Monday, September 16, 2019

At the intersection of truth and wishful thinking

Then he'd gotten back up, and walked some more. For hours.

[...]

He only stopped when he'd met himself again. The Armand who'd been standing on the side of the quiet road, in the middle of nowhere, waiting. At the intersection of truth and wishful thinking.
I showed up at bookclub a couple years ago, for a book I hadn't entirely enjoyed. The usual bookclub host was out sick and couldn't make it — she'd asked one of the other bookstore employees to fill in, someone who hadn't read the book. One other reader showed up. It was a quiet evening at the shop, so the bookstore clerk on duty sat down and had a beer with us.
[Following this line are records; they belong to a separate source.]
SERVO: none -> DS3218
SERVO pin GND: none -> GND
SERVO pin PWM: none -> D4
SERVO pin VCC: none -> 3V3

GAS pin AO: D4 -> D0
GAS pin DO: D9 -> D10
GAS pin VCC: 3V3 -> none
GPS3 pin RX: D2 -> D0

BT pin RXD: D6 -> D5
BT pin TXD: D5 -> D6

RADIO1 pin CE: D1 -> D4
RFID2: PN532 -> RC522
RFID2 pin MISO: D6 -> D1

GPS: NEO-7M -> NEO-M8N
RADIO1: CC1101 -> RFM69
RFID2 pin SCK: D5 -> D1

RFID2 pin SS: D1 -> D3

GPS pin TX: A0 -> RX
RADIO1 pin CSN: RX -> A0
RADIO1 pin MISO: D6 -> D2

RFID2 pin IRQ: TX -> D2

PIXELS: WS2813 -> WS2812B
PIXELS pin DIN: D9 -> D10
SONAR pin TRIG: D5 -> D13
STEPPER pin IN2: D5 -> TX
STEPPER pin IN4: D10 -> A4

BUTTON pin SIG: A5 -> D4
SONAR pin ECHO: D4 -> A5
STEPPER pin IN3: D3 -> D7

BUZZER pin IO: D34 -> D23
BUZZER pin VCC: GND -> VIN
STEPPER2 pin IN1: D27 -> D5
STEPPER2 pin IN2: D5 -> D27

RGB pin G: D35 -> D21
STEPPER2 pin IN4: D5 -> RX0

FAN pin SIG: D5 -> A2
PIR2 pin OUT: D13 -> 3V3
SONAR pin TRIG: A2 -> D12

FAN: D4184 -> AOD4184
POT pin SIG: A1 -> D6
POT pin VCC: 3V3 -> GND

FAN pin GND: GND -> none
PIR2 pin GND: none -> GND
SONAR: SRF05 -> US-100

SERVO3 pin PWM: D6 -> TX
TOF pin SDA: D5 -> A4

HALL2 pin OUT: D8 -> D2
That other reader though. I want to say her name was Marion, it was — she was — of another era. She must've been seventy-something, elegantly grey, incongruously carrying a plastic shopping bag to haul some notes, a shawl. She couldn't possibly have ever worked, apart from arranging tea or some fundraising down at the club. She was visiting from Texas, and had a night in Montreal before embarking on her adventure. What better activity than attending a book club about a book she happened to have recently read. The book in question was short stories by Teffi, but that doesn't matter.

She drawled loud and slow, her head bobbing gently. And she told us she'd stopped in Montreal on her way to Three Pines. Of course she knew it was a fictional place; but she needed to see the village that inspired it. Marion was on her way to the Eastern Townships to meet Louise Penny, and to celebrate the launch of the latest instalment of the Inspector Gamache books. That would've been Glass Houses.

This is only the fifth book I've read of the series, now fifteen strong. But it's peopled by characters so familiar, in a place just down the road. They don't call these cozy mysteries for nothing.

Louise Penny is a frightfully astute observer of the human condition.
Men and women going about their lives. Apparently quite normal. On the outside. Their skin stretched across the void inside.
Glass Houses has two main narrative threads. The "present day" courtroom drama in a sweltering July, and the events of the previous November, including the murder for which someone is now standing trial. We don't know the nature of the crime, who the victim is or who the perpetrator, until we are quite a way into the book (some readers may find this frustrating).

As is typical of Penny, there's a healthy dose of real-life Quebec politics thrown in, this time a drug crisis, the organization of the drug's trafficking within Quebec and across international borders, and the failure of authorities to clamp down — all issues in the news in recent years.

At the core of the book is the concept of the cobrador, a debt collector who dresses like Darth Vader (or Death, or a plague doctor). Penny's version is a collector of moral debts. It turns out almost everyone believes the cobrador could be there for them.

Gamache and others have to decide if their job is to uphold the law or to do what's right. Gamache is Churchill allowing Coventry to be bombed, for the greater good.
And Lacoste remembered the advice given to Mossad agents. Advice Lacoste had found abhorrent, wrong on every level. Until it had been explained.

The instruction given the Israeli agents, if they met resistance during an assault, was kill the women first.

Because if a woman was ever driven so far as to pick up a weapon she would be the most committed, the least likely to ever give up.

Kill the women first.

Lacoste still hated the advice. The simplicity of it. The baldness. But she also hated that the philosophy behind it was almost certainly true.
To be honest, I thought Marion at bookclub was crazy. Maybe because I'm afraid of becoming her. But I haven't forgotten about her. In fact, I rather admire her. Why shouldn't I be like her, following the paths of my favourite imaginary people?

And let me admit now how much I loved to be enveloped in the world of Three Pines. I could stand to spend a little more time there. I'm going back to read the ones I've missed.
It wasn't really, he knew, about less fear. It was about more courage.